Ganz sicher hat die Gier das kapitalistische System korrumpiert. Aber das heißt nicht, dass das System an sich korrupt ist. Mit Geld ist es wie mit einem Auto: Es kann dich an gute Orte bringen, es kann dich an üble Orte bringen; es kann dir Abenteuer ermöglichen, und es kann dich ernsthaft verletzen. Alles hängt davon ab, wer am Steuer sitzt. Die Leute machen schon ziemlich viel Blödsinn mit Autos, aber das macht das Auto an sich nicht schlecht.

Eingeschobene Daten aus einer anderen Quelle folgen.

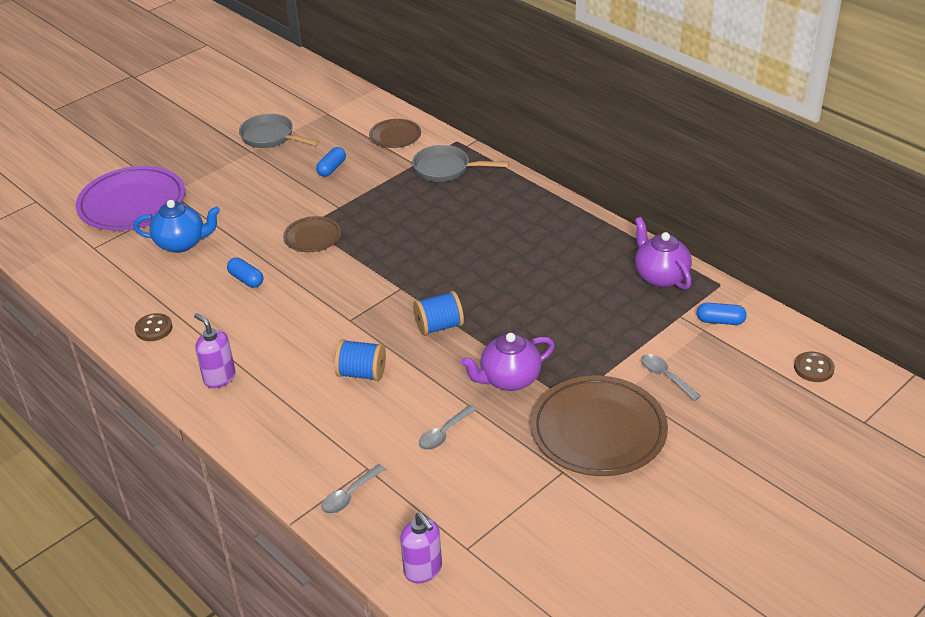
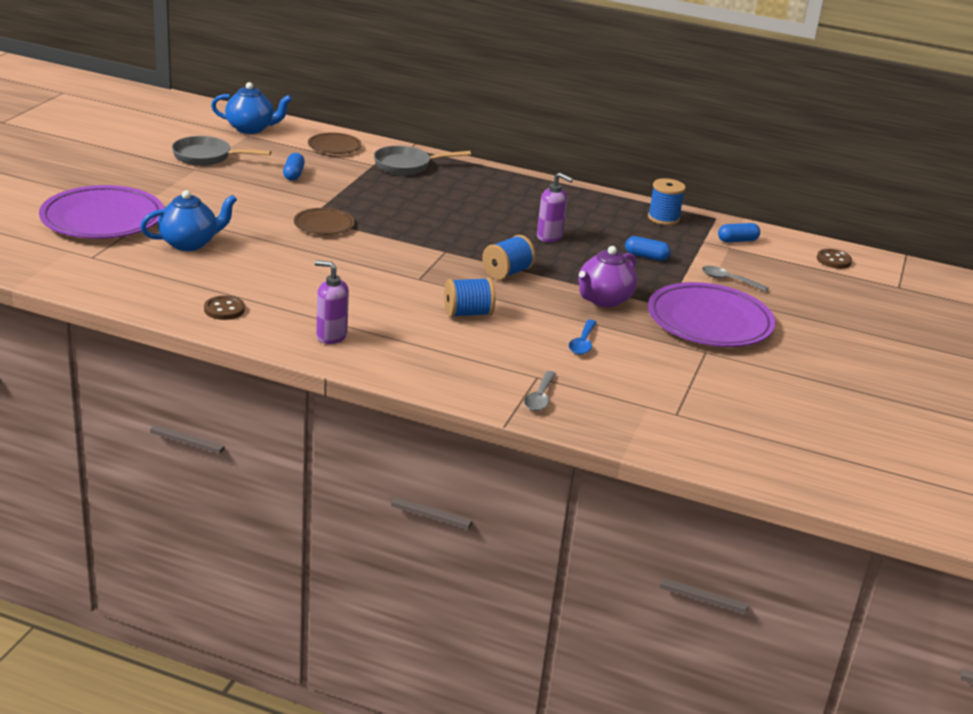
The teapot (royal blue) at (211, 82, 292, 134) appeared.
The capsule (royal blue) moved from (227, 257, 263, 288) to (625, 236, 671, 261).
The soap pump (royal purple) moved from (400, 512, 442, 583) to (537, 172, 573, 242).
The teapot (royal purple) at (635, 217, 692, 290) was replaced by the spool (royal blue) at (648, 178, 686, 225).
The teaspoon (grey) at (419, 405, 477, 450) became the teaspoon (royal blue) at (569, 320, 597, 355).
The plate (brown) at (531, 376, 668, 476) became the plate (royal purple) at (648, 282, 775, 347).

Aber lassen wir das Geld mal für einen Moment aus dem Spiel. Reden wir vom Ertrag unserer Arbeit. Geld ist eigentlich nur ein Symbol für unsere Arbeit. Wir werden zwar nicht mehr zu einem System des Gütertausches zurückkehren – ich repariere deine Schuhe und du gibst mir dafür das Brot, das du heute früh gebacken hast. Heute erhalten wir für unsere Arbeit ein Gehalt oder Honorar, und das wiederum verwenden wir, um für unsere Bedürfnisse zu sorgen – und hoffentlich auch für die anderer. Geld ist einfach die Frucht unserer Mühe, der Ertrag unserer Arbeit. Und Arbeit ist etwas sehr Gutes und ausgesprochen wichtig dafür, dass ein Mann sich als Mann fühlt. Als Gott den Menschen schuf, schuf er ihn, um „fruchtbar“ zu sein (1. Mose 1,28). Das Erste, was Adam erhielt, war eine Aufgabe. Arbeit. Ein Tag harter Arbeit kann uns sehr zufrieden machen. Kein echter Mann will sich wie ein Schmarotzer vorkommen, der von der Arbeit anderer lebt.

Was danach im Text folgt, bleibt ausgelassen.